For all this I guess I’m going to need some direction towards resources.

Your help and patience much appreciated.

I think you need to get your hands on the SDK .

https://docs.flightsimulator.com/html/index.htm#t=Introduction%2FIntroduction.htm

Most of the SDK deals with creating new assets (scenery, airports, AI objects, behaviour, resource formats, …) so in order to get started with the SimConnect API you may start right here:

https://docs.flightsimulator.com/html/index.htm#t=Programming_Tools%2FProgramming_Tools.htm

(Unless you want to extend existing aircraft controls / displays / instrument you can probably ignore the WASM chapter for now)

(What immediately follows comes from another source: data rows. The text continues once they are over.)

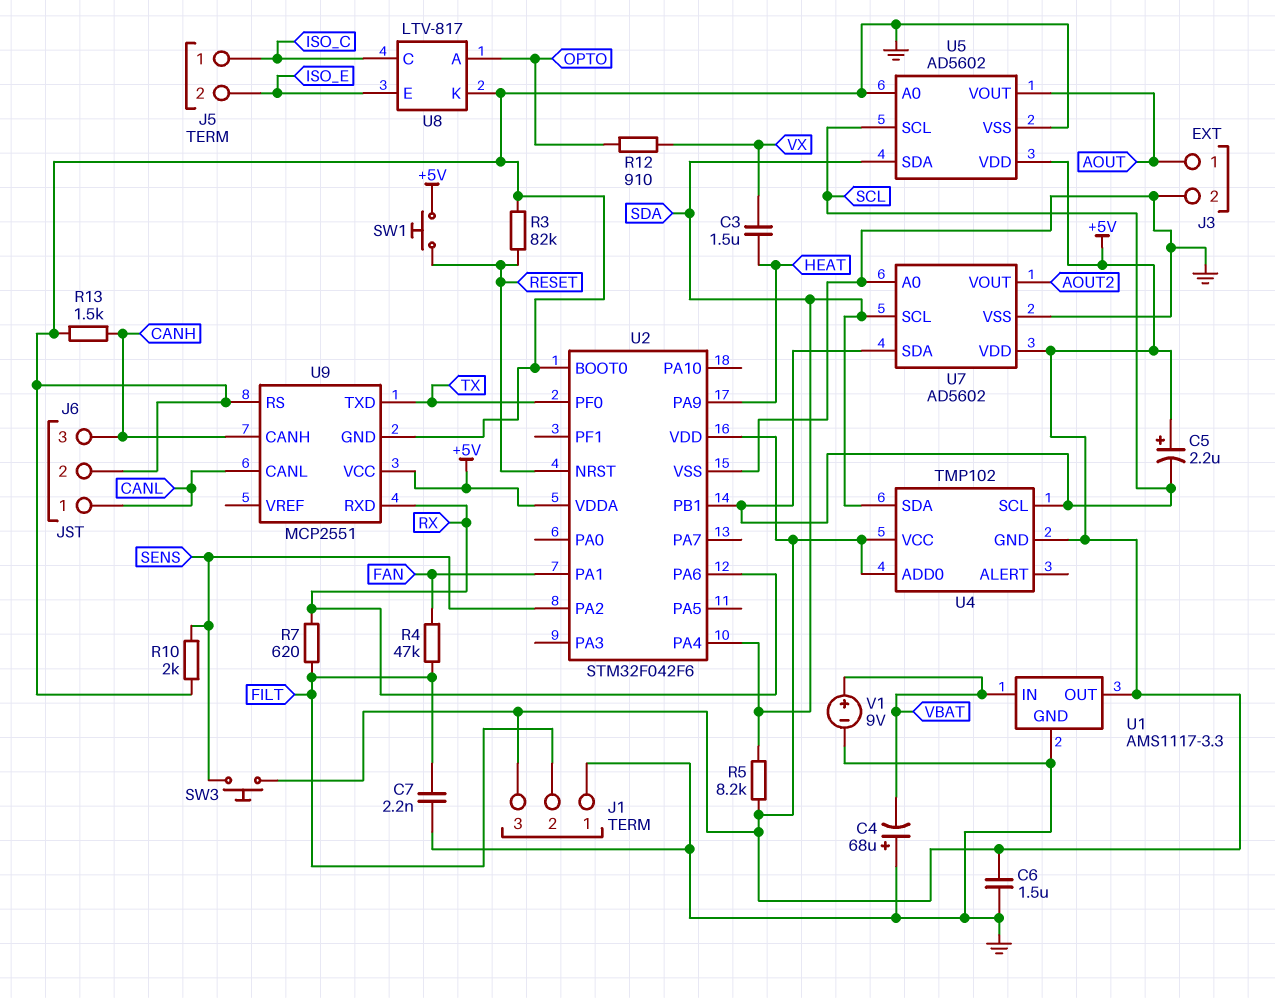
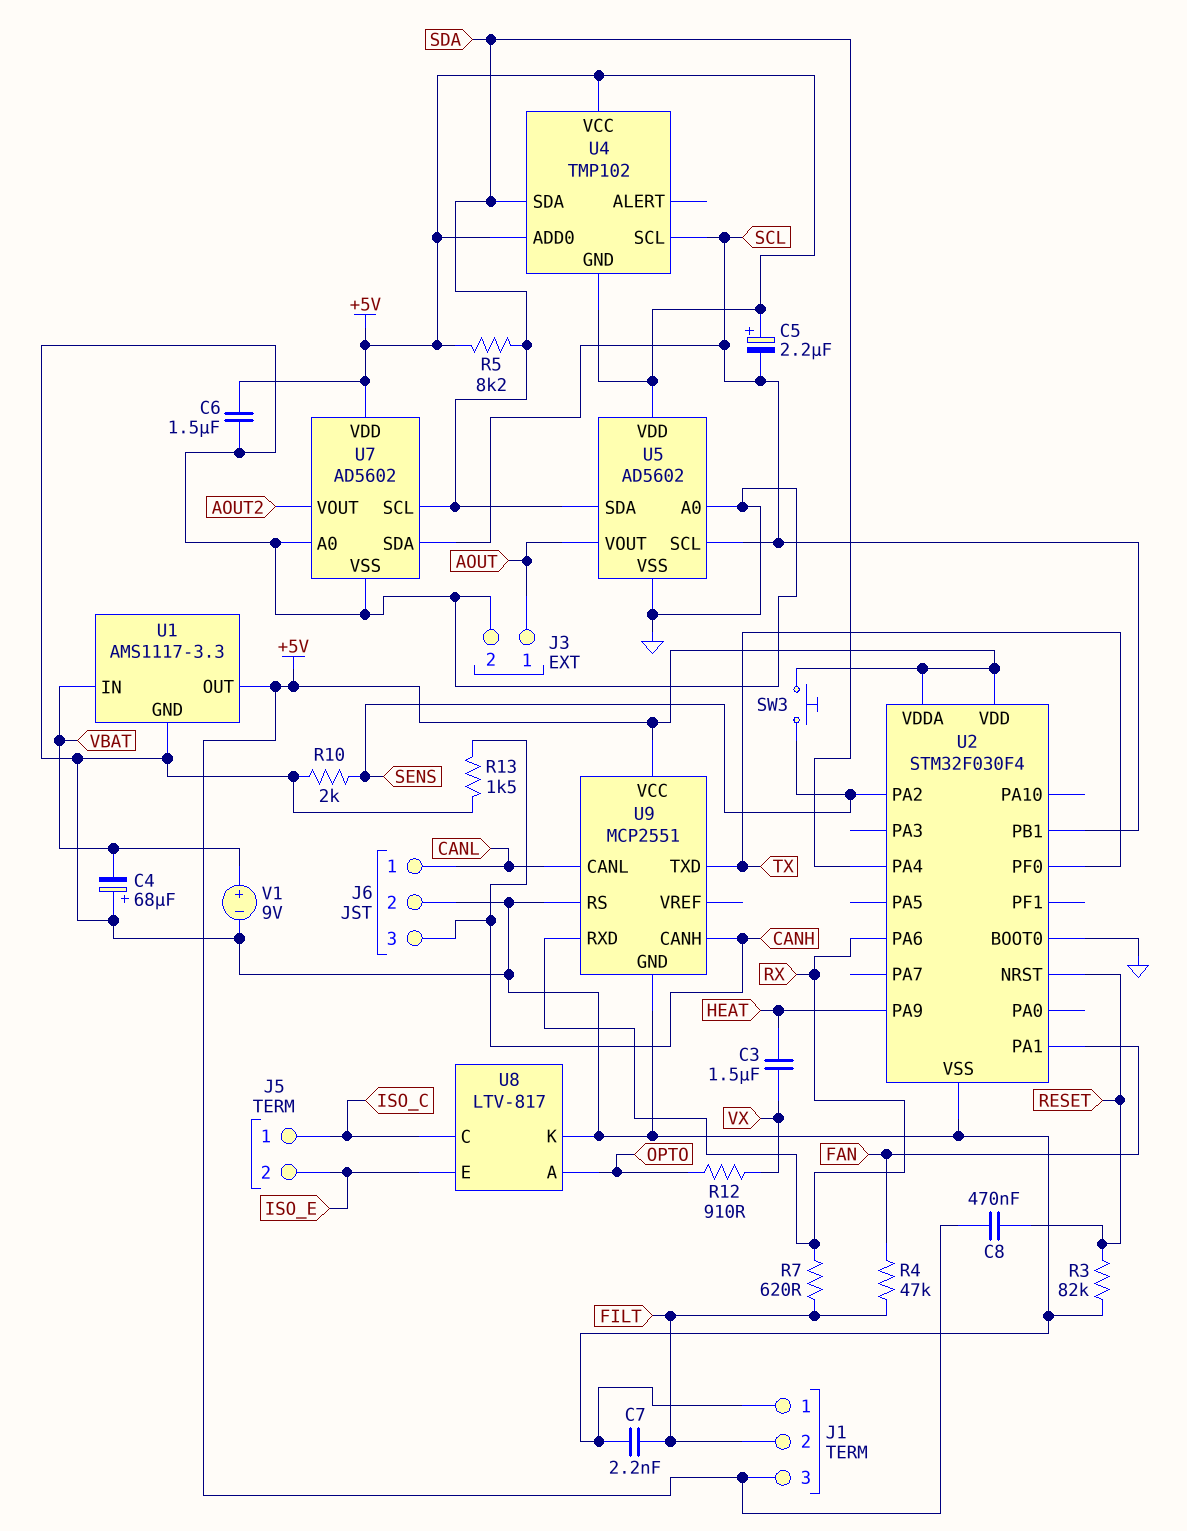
C8: none -> 470nF (+5V, RESET)
SW1: button (+5V, RESET) -> none
U2: STM32F042F6 -> STM32F030F4

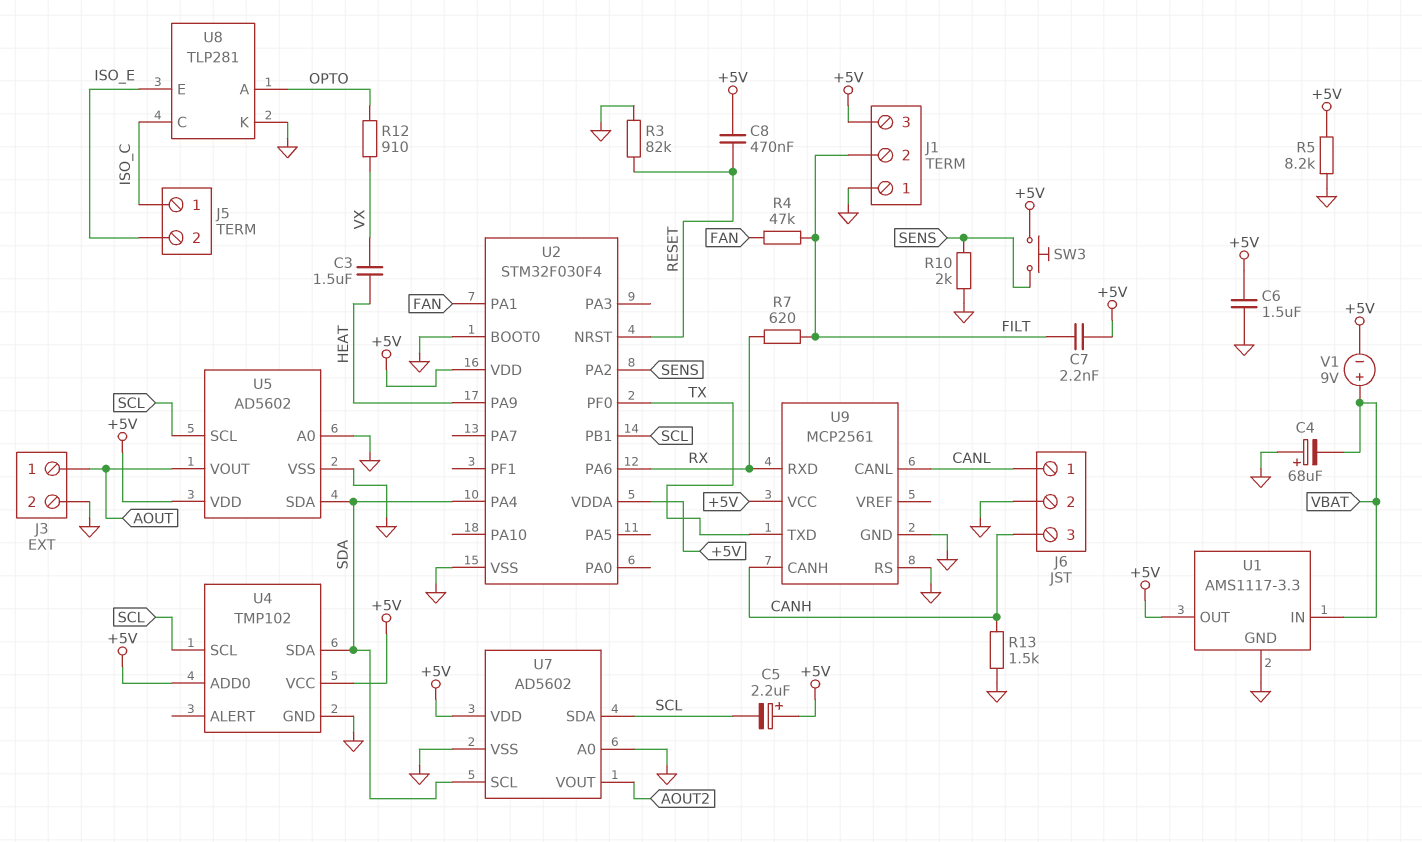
C7: 2.2nF (FILT, GND) -> 2.2nF (+5V, FILT)
R5: 8.2k (+5V, SDA) -> 8.2k (+5V, GND)
U4 pin GND: +5V -> GND
U8: LTV-817 -> TLP281
U9: MCP2551 -> MCP2561
V1: 9V (plus VBAT, minus GND) -> 9V (plus VBAT, minus +5V)

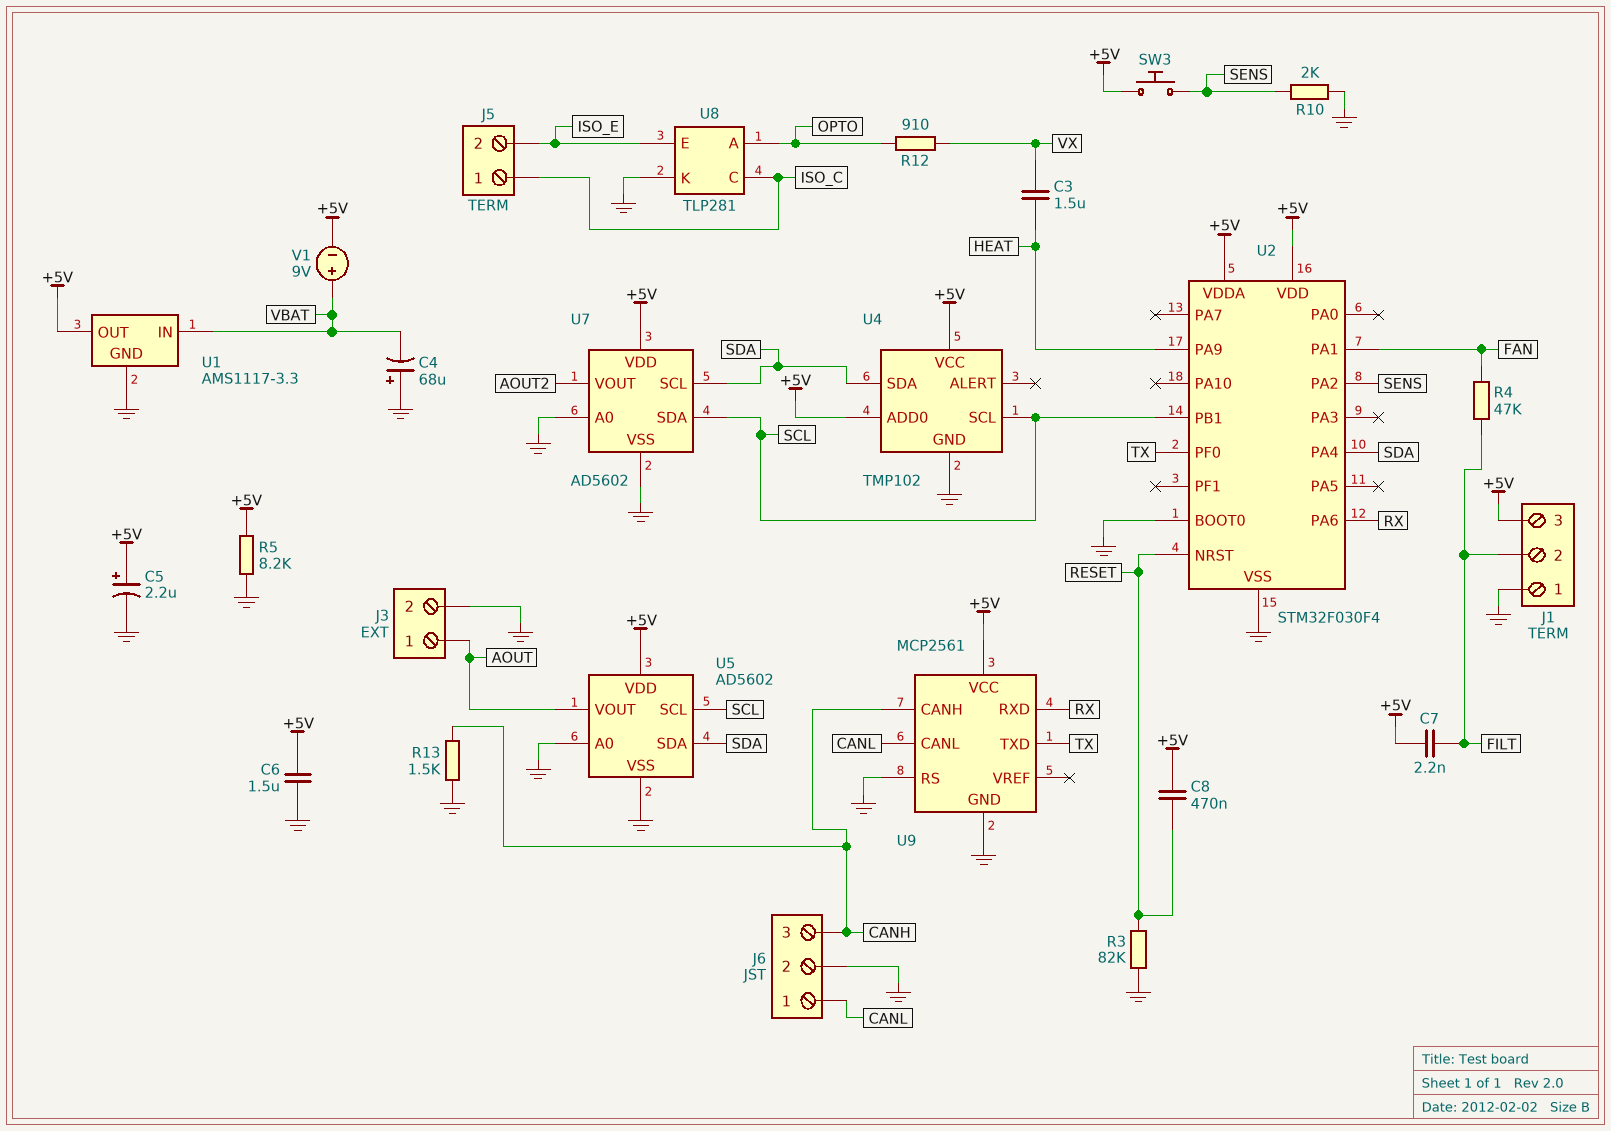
C5: 2.2uF (plus +5V, minus SCL) -> 2.2uF (plus +5V, minus GND)
R7: 620 (FILT, RX) -> none

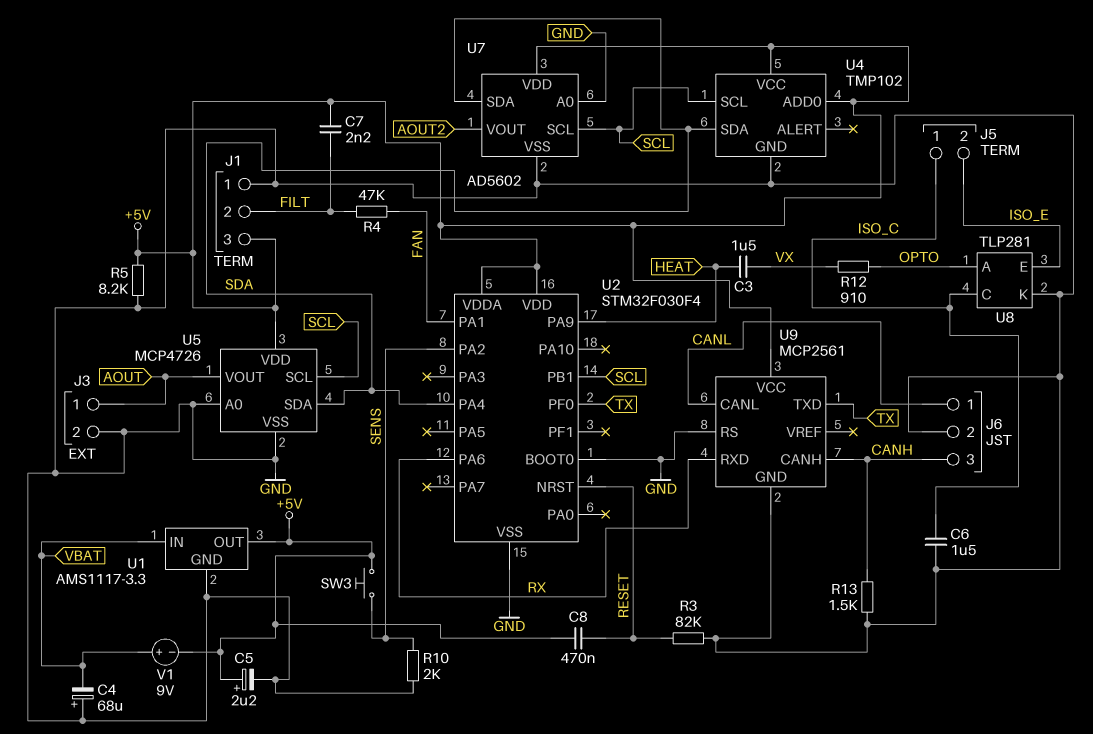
C6: 1.5uF (+5V, GND) -> 1.5uF (GND, ISO_C)
U5: AD5602 -> MCP4726
U7 pin SCL: SDA -> SCL
U7 pin SDA: SCL -> SDA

SimConnect basically lets you interact in two ways with the simulator:

  • Simulation variables
  • Events

Simulation variables basically represent the state of the aircraft (attitude and position, control element states and their resulting effects (flaps position, gear up/down, ailerons, spoilers, …).

Events let you „set“ those values, but as most simulation variables are actually „settable“ (or „writeable“) as well that functional part is overlapping - and probably the reason why events have been declared „legacy“ by now.

(Note that not all simulation variables are writeable yet, and with events you can do things for which no equivalent set of simulation variables exist yet, e.g. „freezing“ the aircraft‘s position and attitude - time will tell how Asobo sorts this all out).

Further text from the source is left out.